Mara55789
Mara55789

Reputation: 19

Converting a Perl module to JSON with Python

I have a Perl (.pm) file that I've been trying to get into a JSON representation so that I can then search for keywords inside of it.

The directory for my script is /Devices/bin/script.py. The directory where the .pm file lives in one level up, so /Devices/Devices.PM. Devices.PM is just a static file containing data structured as dictionaries and lists like so:

mylist = (
    blah => {
        other       =9,
        houses       => 1,
        etc => [
            {   etc   => '5',
                ppl      => '3,
                things       => "etc",
                animals => [ 'blah-228', 'blah-229' ]
            },
            {   etc   => '9',
                ppl      => '5',
                things       => "22",
                animals => [ 'blah-2', 'blah-5' ]
            },
        ],
        partner => 'ets',
        location => 'wherever',
    },
    blah => {
        ppl => 6,
        place => 101,
        things => 'etc',
        animals => 'whatever',
    },

I have:

os.chdir("..")
with open('Devices.pm', 'r') as f:
    json_obj = json.dumps(f)
    print json_obj

but I keep getting TypeError: <open file 'SwitchConfig.pm', mode 'w' at 0x10c1f69c0> is not JSON serializable. I have tried this several ways with no luck, including json.dump(s). I keep getting different errors. Am I not understanding my .pm file structure correctly in order to turn it into a JSON representation?

Upvotes: 1

Views: 1308

Answers (2)

zdim
zdim

Reputation: 66883

It seems that you need to read this with a Perl script (or one-liner) and so export proper JSON.

First, what is shown is not valid Perl. I'll assume typos in posting for some basic syntax errors.

There is also a missing % in front of mylist; in Perl variable names start with a sigil, % for hashes. I'll assume that it is an omission in posting but that it is there. If not, you'd have to fix that.

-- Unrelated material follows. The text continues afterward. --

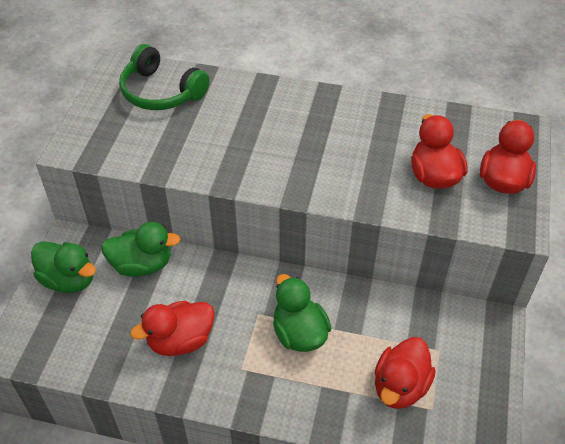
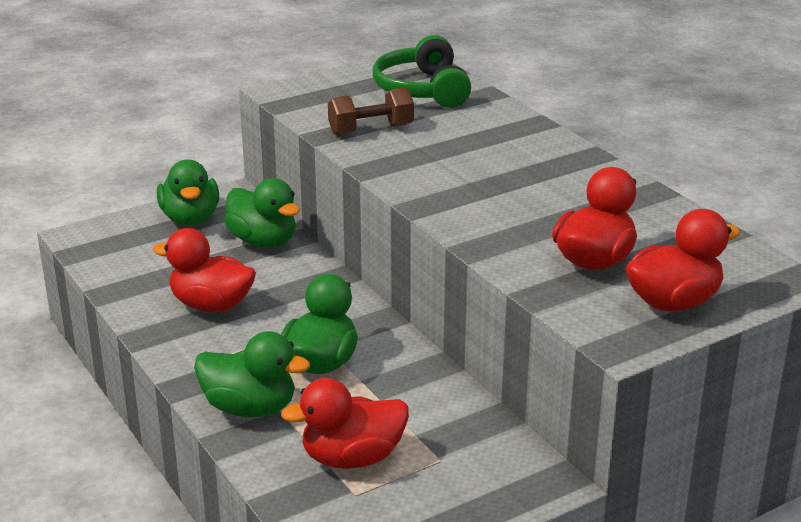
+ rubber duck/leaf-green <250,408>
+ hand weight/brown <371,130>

Let me then use a file data.pm such as

%mylist = ( 
    blah => { 
        other  => 9, 
        houses => 1,
        etc    => [ { etc => '5', ppl => '3' }, { etc => '9', ppl => '5' } ]
    }
);

which is a short sample of posted data, with a few typos fixed.

Here is a Perl script to make JSON from it. It uses do to execute the file as a script, and thus read the data structure (hash) into the program. Then JSON::PP module is used to make JSON out of it, since it should be installed on a system with Perl.

use warnings;
use strict;
use JSON::PP;

my %data = do './data.pm';

my $data_json = encode_json \%data;

print $data_json, "\n";  # just to see it

my $outfile = 'data.json';
open my $fh, '>', $outfile or die "Can't open $outfile: $!";
print $fh $data_json, "\n";
close $fh;

The whole job is done in the first two lines. The JSON::PP is a core module (since v5.14) but if an external dependency isn't a problem use JSON, which uses the fast JSON::XS if installed.

This nicely fits in a one-liner

perl -MJSON::PP -wE'say encode_json { do "./data.pm" }' > data.json

where the output is redirected to the file.

Both the program and the one-liner output (broken over lines for readability)

{"blah":{"other":"9","houses":"1","etc":
    [{"ppl":"3","etc":"5"},{"ppl":"5","etc":"9"}]}}

what is the content of the file data.json which is written.

For this to work the .pm file has to contain only a valid Perl data structure. If there is more variables than that one hash this won't work, since do doesn't return all that data. Then you'd have to process the file by other means.

Upvotes: 4

jwodder
jwodder

Reputation: 57480

json.dumps converts from a Python object (like {"foo": True}) to a string representing that object as JSON (like '{"foo": true}'). You appear to be trying to go the other way and convert a file containing JSON to a Python object; the function that does this is json.load. However, that still won't work, as Devices.pm does not contain JSON. You'll need to either write a Perl script that imports Devices.pm and then dumps its contents as actual JSON or else write a parser for Perl in Python. I recommend the first approach.